70-100g green or yellow yuzu peel or zest
100g green or red chillies
25g salt

METHOD

Wash the yuzu, grate the zest, or peel the skin and chop it up in a food processor. Reserve the juice to make ponzu (recipe below). Mix with chillies and salt.

Store in a sterilised jar with an airtight lid in the fridge for 3 months or longer. Use tiny amounts in hot miso soup or in a dipping sauce.

Recipe: Homemade Japanese Ponzu

This dipping sauce gives a fantastic depth of flavour. ‘Zu’ (Su) means vinegar, ‘pon’ means punch. Ideally, use the juice from green (unripe) yuzu.

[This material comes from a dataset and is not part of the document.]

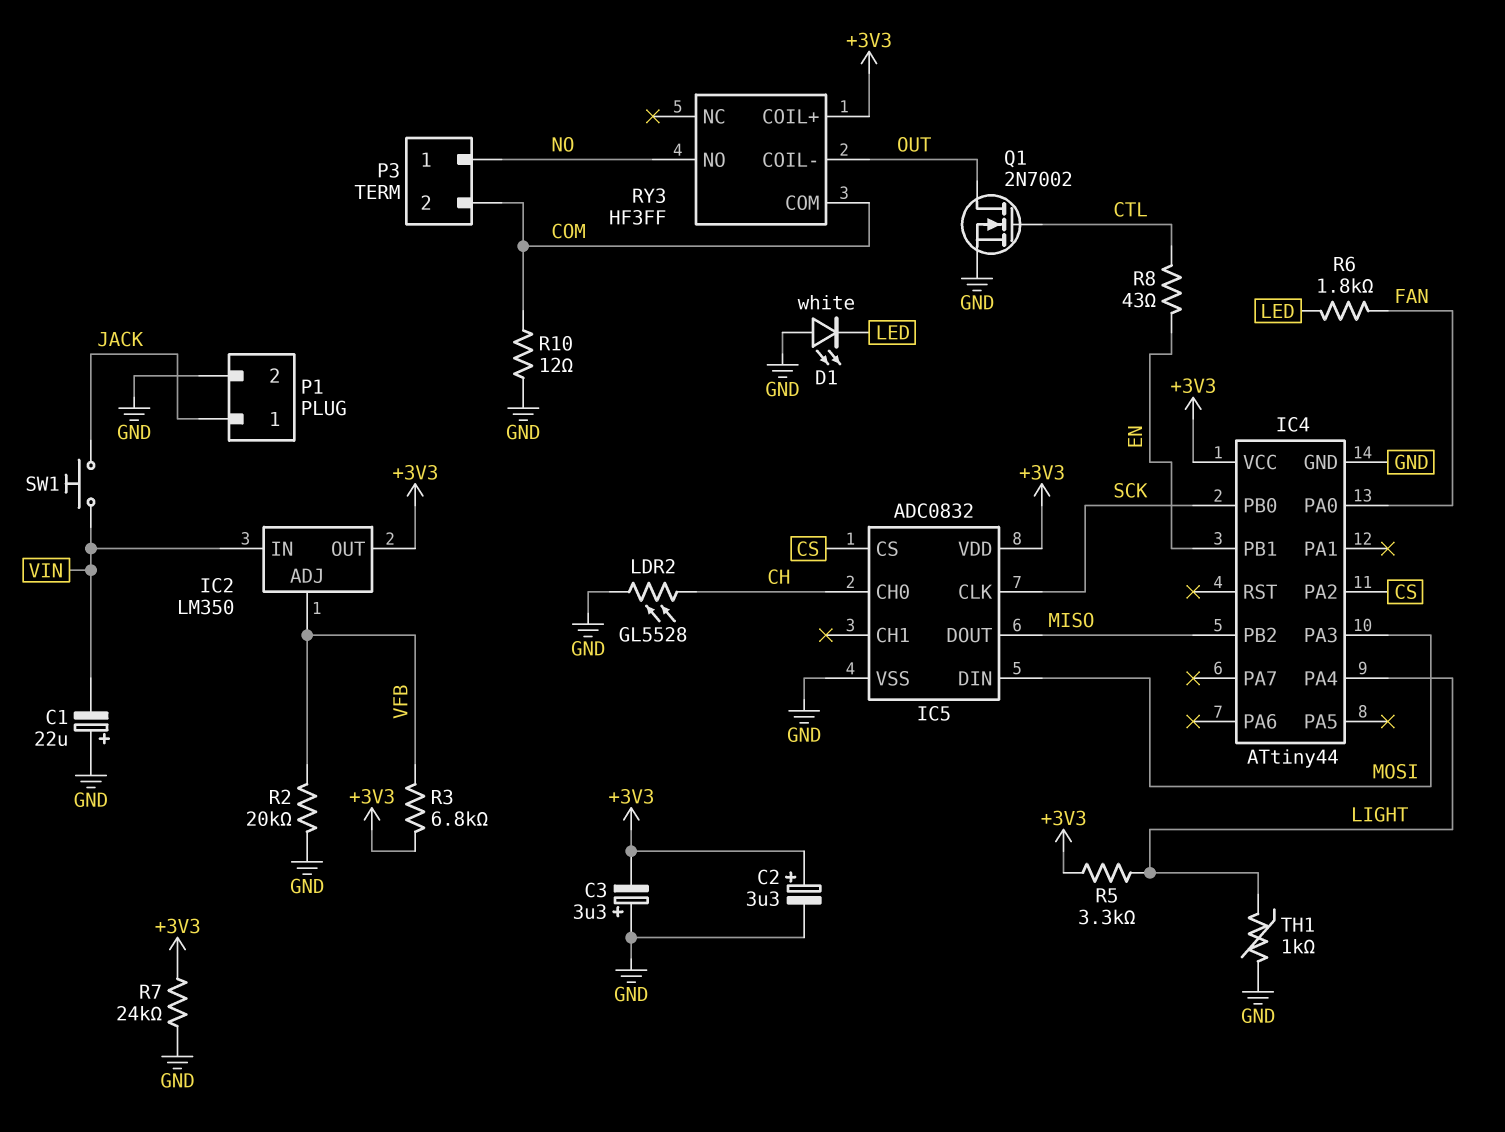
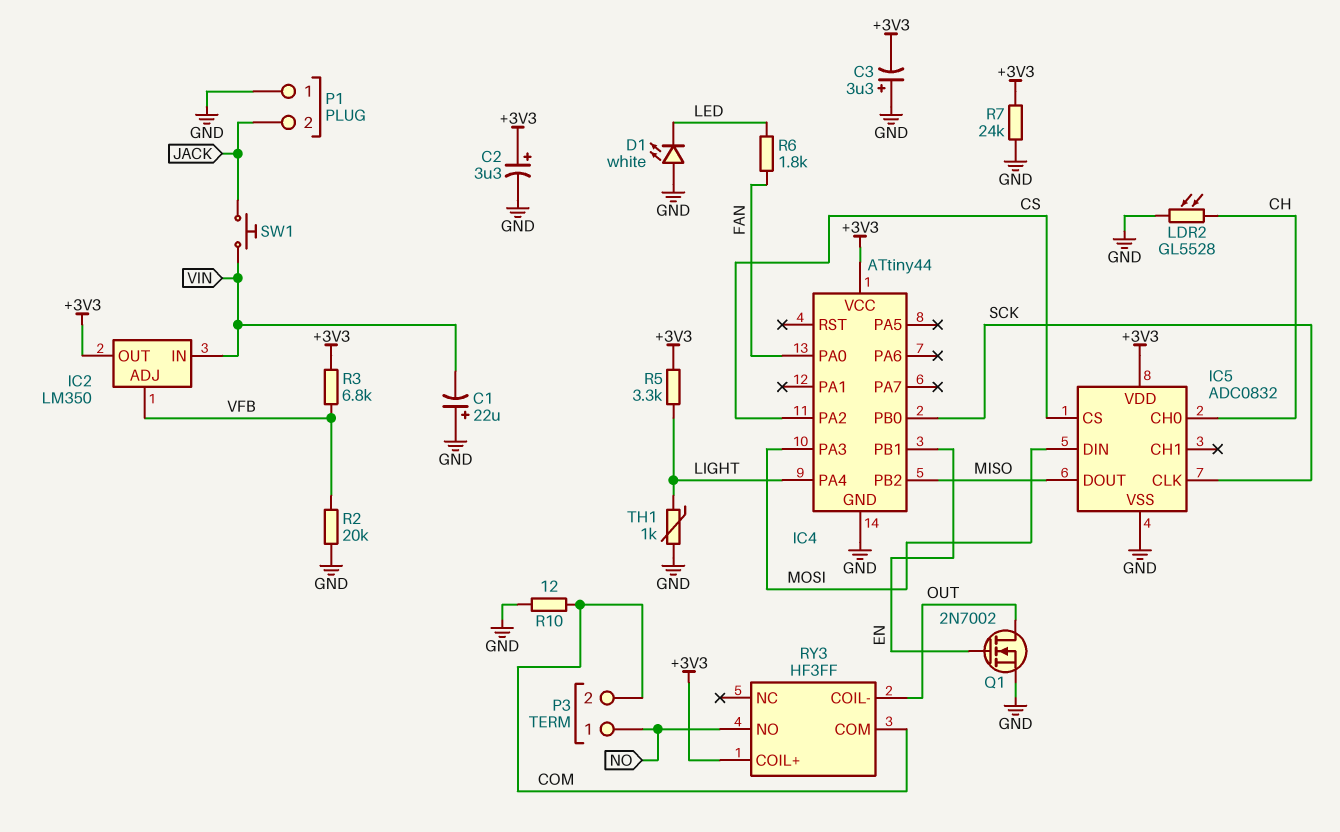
P1 pin 1: JACK -> GND
P1 pin 2: GND -> JACK
Q1: NMOS 2N7002 (G CTL, D OUT, S GND) -> NMOS 2N7002 (G EN, D OUT, S GND)
R8: 43 (CTL, EN) -> none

Adjust the measurements to taste, as most Japanese cooks will advise, but this is a good base recipe.

Bonita flakes (dried, fermented, smoked skipjack tuna, also known as katsuobushi) and kombu (an edible kelp) are available from Asian food stores.

INGREDIENTS

60ml yuzu juice
60ml rice vinegar
125ml Japanese soy sauce
30ml mirin
½ cup dried bonita flakes
1 piece of kombu
Optional: grate a bit of yuzu zest into the mixture as well

METHOD

Combine all the ingredients in a clean sterilised jar. Mix well. Put into fridge overnight or for up to a week for the ingredients to meld.

Strain the liquid into a sterilised jar with fitted lid and store in the fridge. It will keep in the fridge for 6-12 months if no water is added. Use it as a dressing on meat or fish, or as a dipping sauce.